We have encountered a patient who was initially diagnosed to have fungal keratitis and treated accordingly but was eventually found to have P. insidiosum keratitis that was managed successfully by minocycline, linezolid, and chloramphenicol. P. insidiosum keratitis is often misdiagnosed as fungal keratitis based on slit-lamp examination findings and corneal scrapings. Dense grayish-white infiltrates with feathery margins, associated with tentacle-like lesions on slit-lamp examination and filaments resembling fungi on histochemical staining and confocal microscopy, are reported to be characteristics of P. insidiosum keratitis. When such observations are made in a patient who does not respond to treatment with antifungal agents, P. insidiosum should be considered as a causative pathogen. P. insidiosum does not contain ergosterol in the cell wall, and is recalcitrant to conventional antifungal therapy. Furthermore, accurate microbiological identification is based on formation of zoospores; in the absence of sporulation, DNA sequencing is needed for identification.

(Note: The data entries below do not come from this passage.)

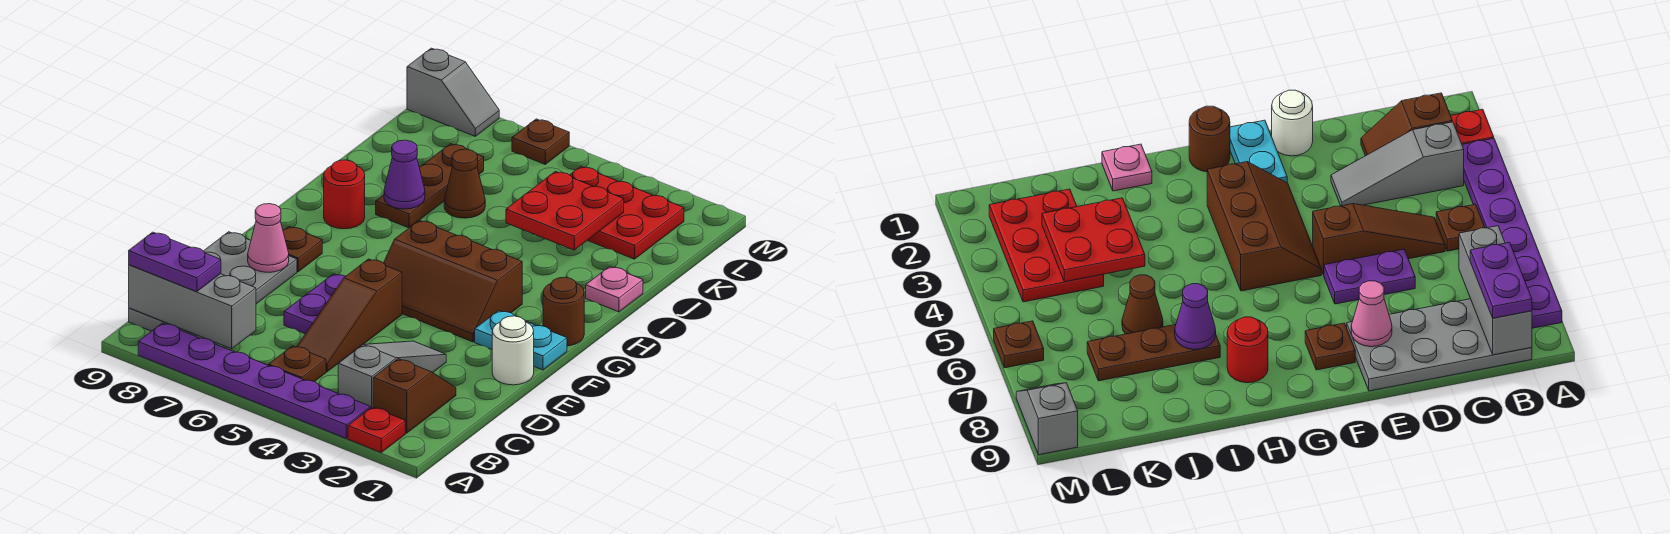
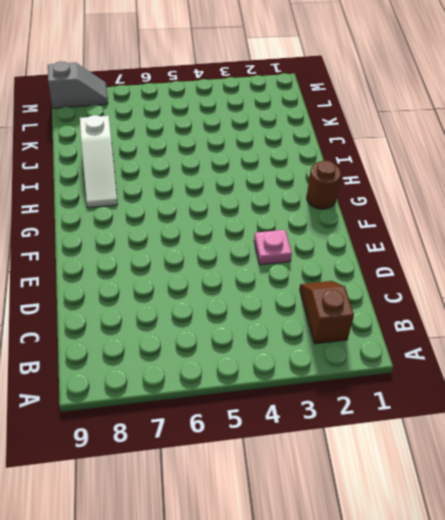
pink plate E3 level 1 -> pink plate I1 level 1
white slope H8:J8 level 1 top J -> red round brick H8 level 1
none -> red plate A2 level 1
none -> purple plate A3:A8 level 1
none -> grey slope B3:D3 level 1 top B

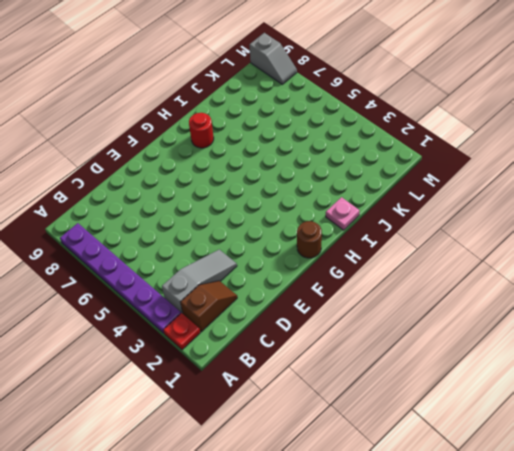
none -> brown plate B5 level 1
none -> grey plate B8:E9 level 1
none -> brown slope C5:E5 level 1 top E

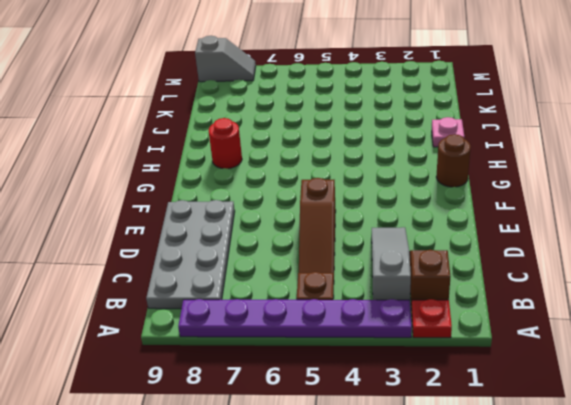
none -> purple plate D6:E6 level 1
none -> white round brick E1 level 1
none -> cyan plate F1:F2 level 1

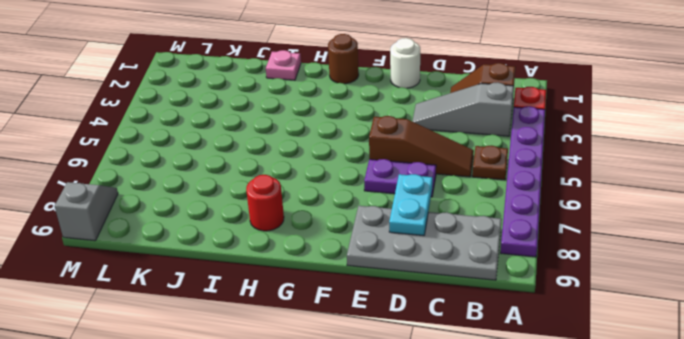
cyan plate D7:D8 level 2 -> cyan plate F1:F2 level 1
none -> brown slope F3:G5 level 1 top G
none -> brown plate F8 level 1
none -> brown plate I7:K7 level 1

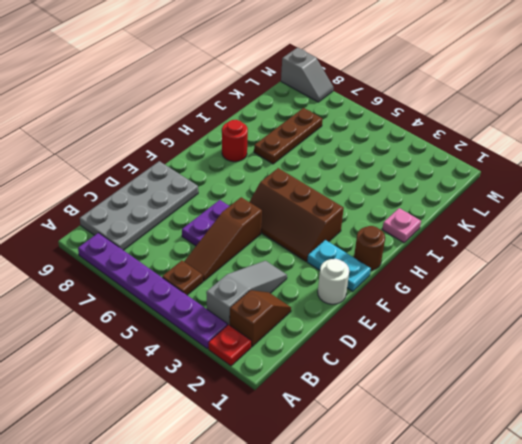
none -> brown plate F8 level 1
none -> brown cone J6 level 1
none -> red plate K2:L4 level 1

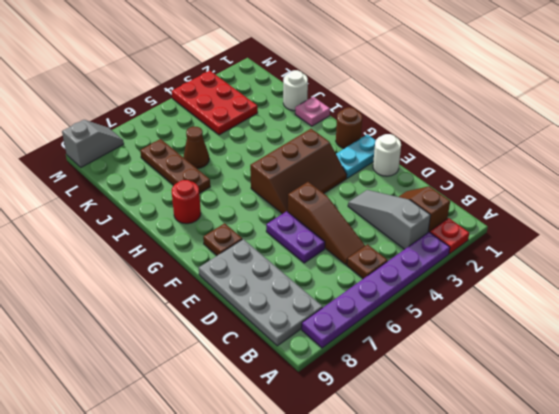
white round brick J1 level 1 -> none
red plate K3:M4 level 1 -> red plate K2:L4 level 1
none -> brown plate M6 level 1
none -> grey brick B7:B9 level 2
none -> pink cone E8 level 2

A large number of fungal species are known to cause keratitis. However, 10%–23% of fungal isolates from patients with fungal keratitis is reported as unidentified from lack of sporulation in culture,. The prevalence of P. insidiosum among unidentified fungal isolates from keratitis is reported to be 5.5% in DNA sequencing of morphologically unidentified nonconsecutive fungal isolates from corneal scraping with keratitis, and 3.9% in zoospore formation of fungal colonies resembling those of P. insidiosum followed by DNA sequencing. Therefore, incidence of P. insidiosum keratitis is thought to be 1% or lower among fungal keratitis.

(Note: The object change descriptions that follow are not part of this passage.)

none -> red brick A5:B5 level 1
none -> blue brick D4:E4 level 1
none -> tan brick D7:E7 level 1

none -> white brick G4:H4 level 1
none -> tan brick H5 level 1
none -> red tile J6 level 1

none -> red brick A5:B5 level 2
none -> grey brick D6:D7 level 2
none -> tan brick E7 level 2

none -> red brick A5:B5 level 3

Currently, there is no standard protocol for P. insidiosum keratitis, and recent in vitro and in vivo susceptibility literature supports the use of antibacterial medications for this infection. Successful resolution of human P. insidiosum keratitis using a combination of linezolid, azithromycin, and atropine sulfate has been reported previously. Clinical comparisons of antifungal and antibacterial therapy have been reported, with a combination of topical linezolid and topical and oral azithromycin being found to be superior to topical natamycin, which might indicate the response of P. insidiosum to antibacterial agents. In vitro susceptibility of P. insidiosum to antibacterials including minocycline, tetracyclines, macrolides, and linezolid, as monotherapy and in combination with antifungal agents has been reported. Moreover, there is in vitro and in vivo evidence of a synergistic antibacterial effect between minocycline and other antibacterial agents when used to treat P. insidiosum,. However, none of the previous studies have described the efficacy of minocycline and chloramphenicol in the management of human subjects. Administration of minocycline together with linezolid and chloramphenicol was effective for P. insidiosum keratitis in our case. Therefore, triple therapy consisting of minocycline, linezolid, and chloramphenicol, which act by inhibiting protein synthesis, may be a promising candidate treatment for P. insidiosum.

Conclusions

We have reported a case of P. insidiosum keratitis that responded to a triple regimen of minocycline, linezolid, and chloramphenicol. Treating clinicians should be aware of P. insidiosum as a potential causative agent when a patient presents with fungal keratitis refractory to antifungal therapies.

Patient consent

The patient who is the subject of this case report provided informed consent for his case to be published.

Funding

No funding or grant support

Conflicts of interest

None of the authors has any financial disclosures to make.

Authorship

All authors attest that they meet the current ICMJE criteria for authorship.